How to prevent puppy diarrhea
Prevention is the best measure against puppy diarrhea. Here are some top tips to try at home after your dog’s pooping resolves:
Schedule their vaccines
Staying up to date with your puppy’s vaccines prevents them from catching a range of other ailments, and plays a large role in their GI health. This is especially important if you travel often with your pet to public places — such as coffee shops and dog parks — where other illnesses can abound.
Maintain proper nutrition
Book regular vet visits
This is good advice in any situation — and it prevents problems before they occur in your pet. Keeping your scheduled and routine and preventative vet visits gives your pet the healthiest life possible, and is always a good investment.
It’s never fun when your pet is under the weather — especially when there’s poop or stomach troubles involved. Early diagnosis and intervention help your pet to recover quickly and smoothly. Veterinary care should be sought as soon as possible to avoid complications and excessive dehydration in your furry friend.
Frequently asked questions
What should I do if my puppy has diarrhea?
If your dog has diarrhea with no known cause (and even if the cause IS known) — a vet visit is in order. Early diagnosis and treatment is key to giving your pet the best experience possible and lowering their risk for complications (such as kidney dysfunction from severe dehydration).
When should you worry about puppy diarrhea?

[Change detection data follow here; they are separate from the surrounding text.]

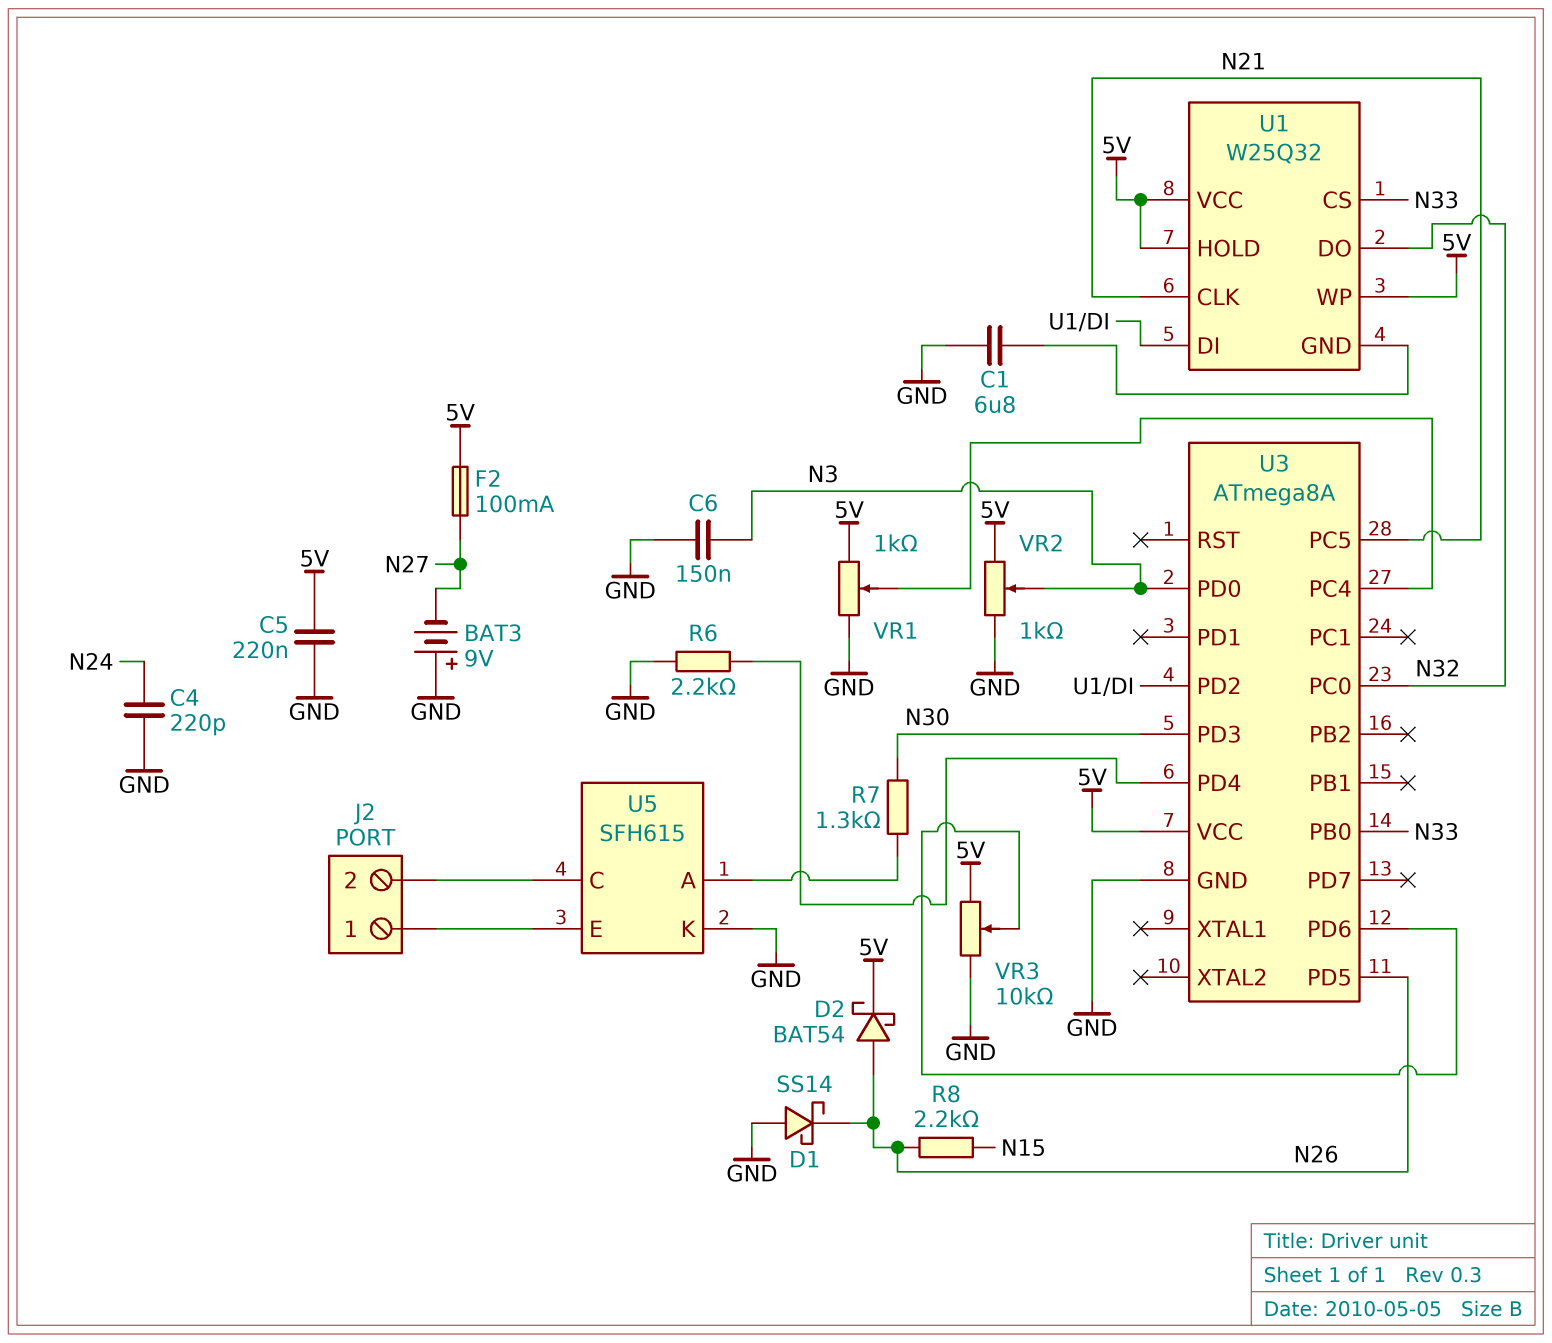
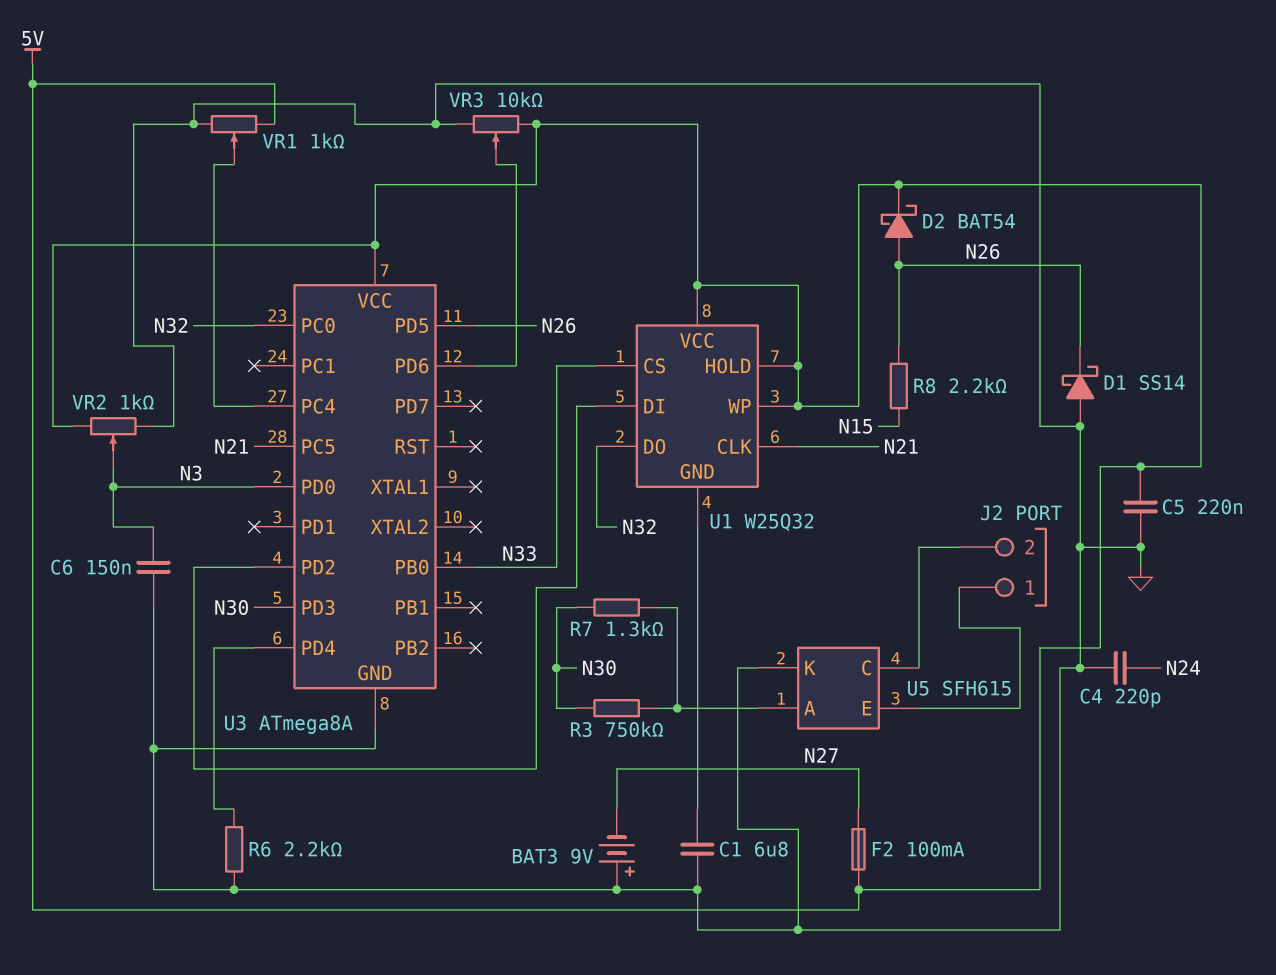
R3: none -> 750k (N30, U5/A)

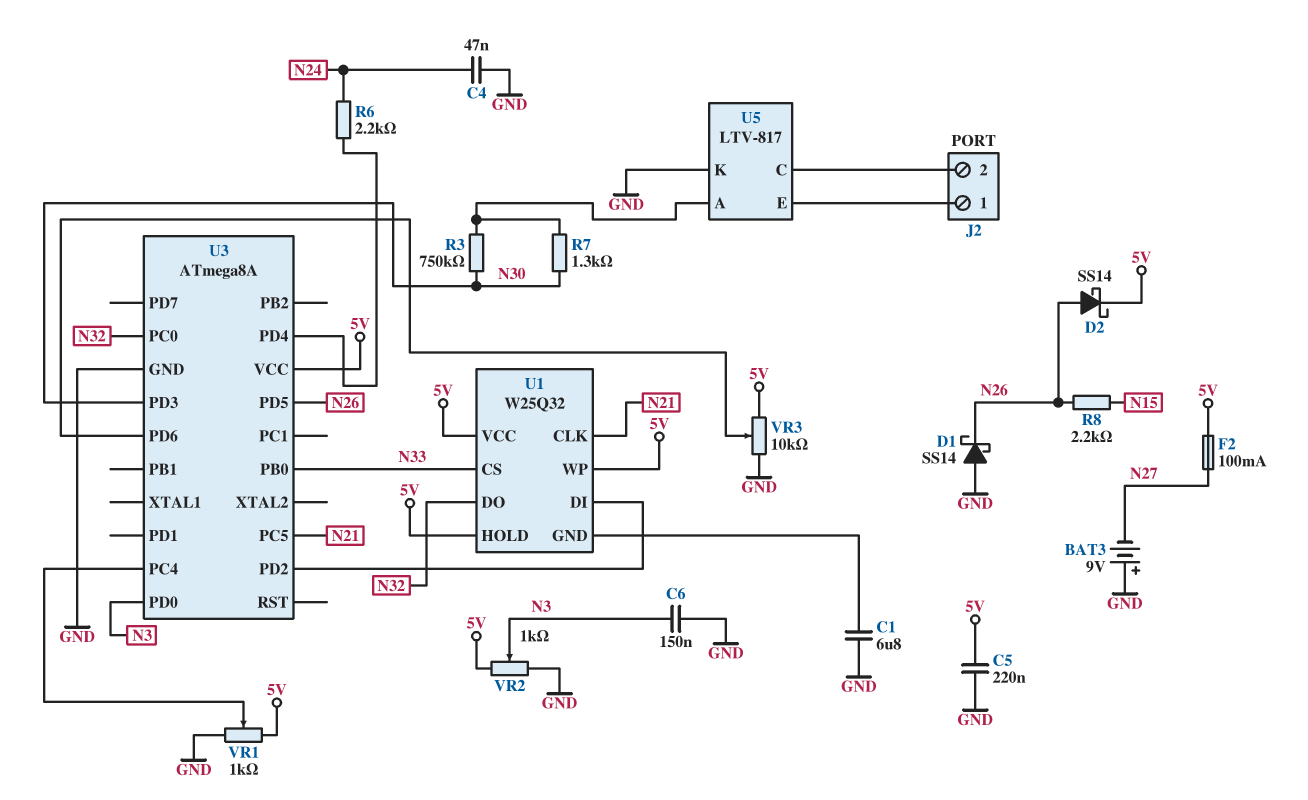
C4: 220pF (GND, N24) -> 47nF (GND, N24)
D2: schottky BAT54 (A N26, K 5V) -> schottky SS14 (A N26, K 5V)
R6: 2.2k (GND, U3/PD4) -> 2.2k (N24, U3/PD4)
U5: SFH615 -> LTV-817

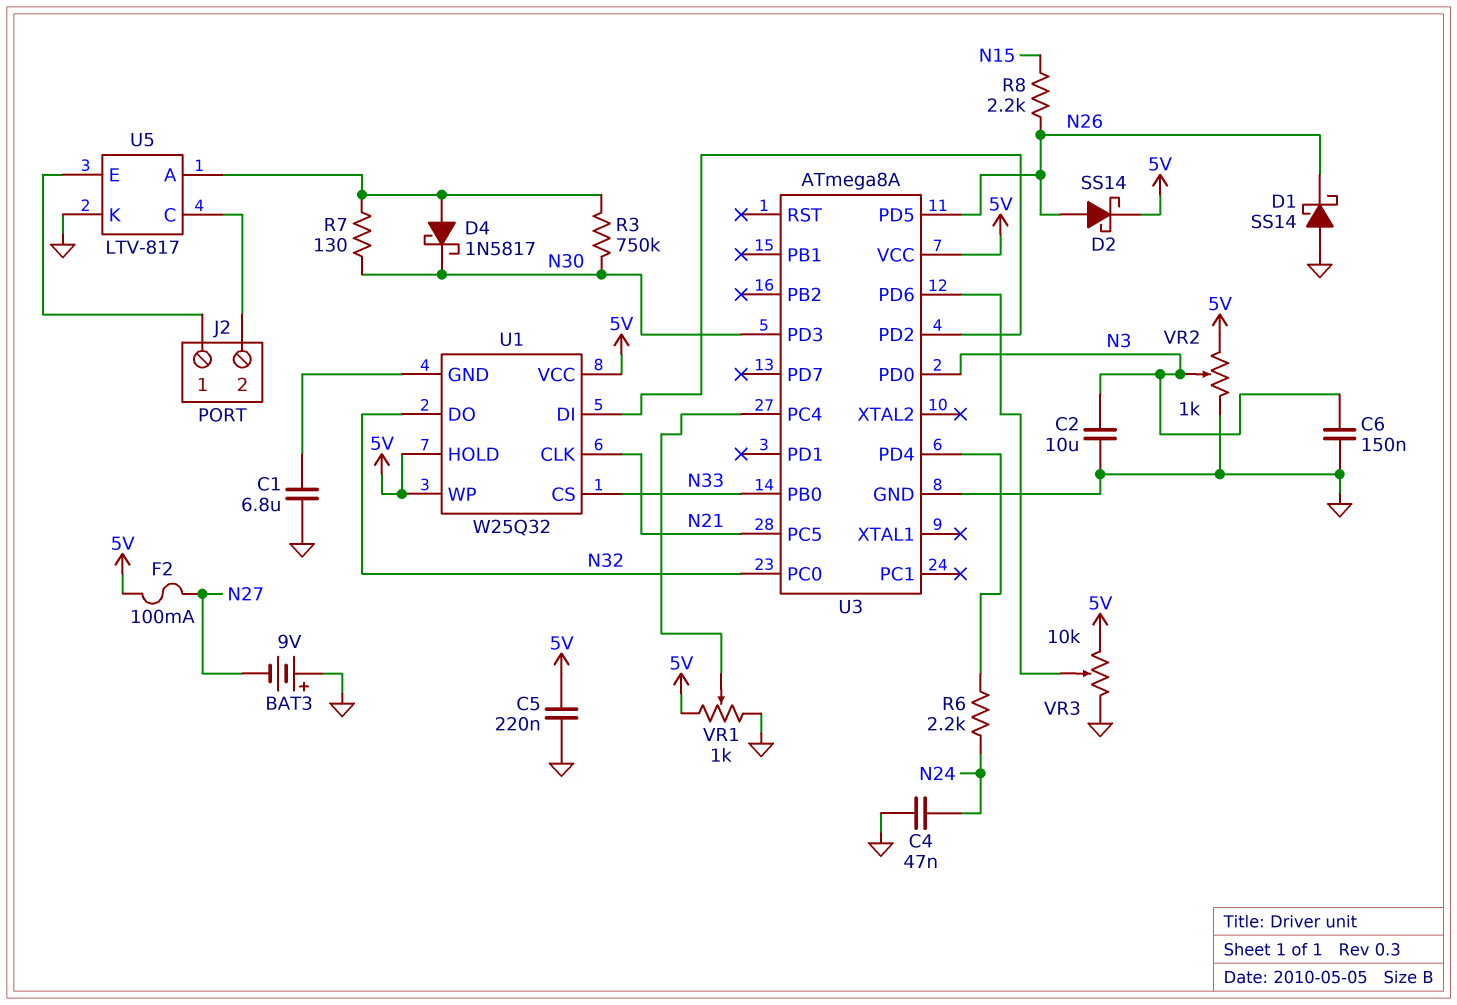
C2: none -> 10uF (GND, N3)
D4: none -> schottky 1N5817 (A U5/A, K N30)
R7: 1.3k (N30, U5/A) -> 130 (N30, U5/A)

One or two rounds of poops are generally nothing to worry about, as this can happen from benign causes like stress. If you see your pet straining or making frequent piles with no end in sight, however, you should seek veterinary care. You should also seek help if you notice anything coming out in your pet’s poop, as that could point to a possible cause or secondary diagnosis.
What are the causes of dog diarrhea?
It can be normal for puppies to have diarrhea in certain cases, like if they are under stress, just went through deworming, could be dealing with an illness, or if they are getting used to a new diet. Keeping contextual awareness top of mind helps pet parents determine what’s normal and what might warrant a vet visit.
What are the early signs of parvo in puppies?
Parvo can look different from pet to pet. Understanding the range of symptoms is key for early detection and support. Common early signs of parvovirus include bloating, loss of appetite, lethargy, fever or hypothermia (or, low body temperature), and loose stools. This can result in frequent blood diarrhea, vomiting, and loss of appetite.
What if my puppy has diarrhea but acts normal?
If your pet has diarrhea but is acting normal, they could very well be experiencing nervous poops or reacting to a recent diet change, if you’ve just done one. If the problem persists past the next few stools, veterinary care may be needed to get to the bottom of the problem.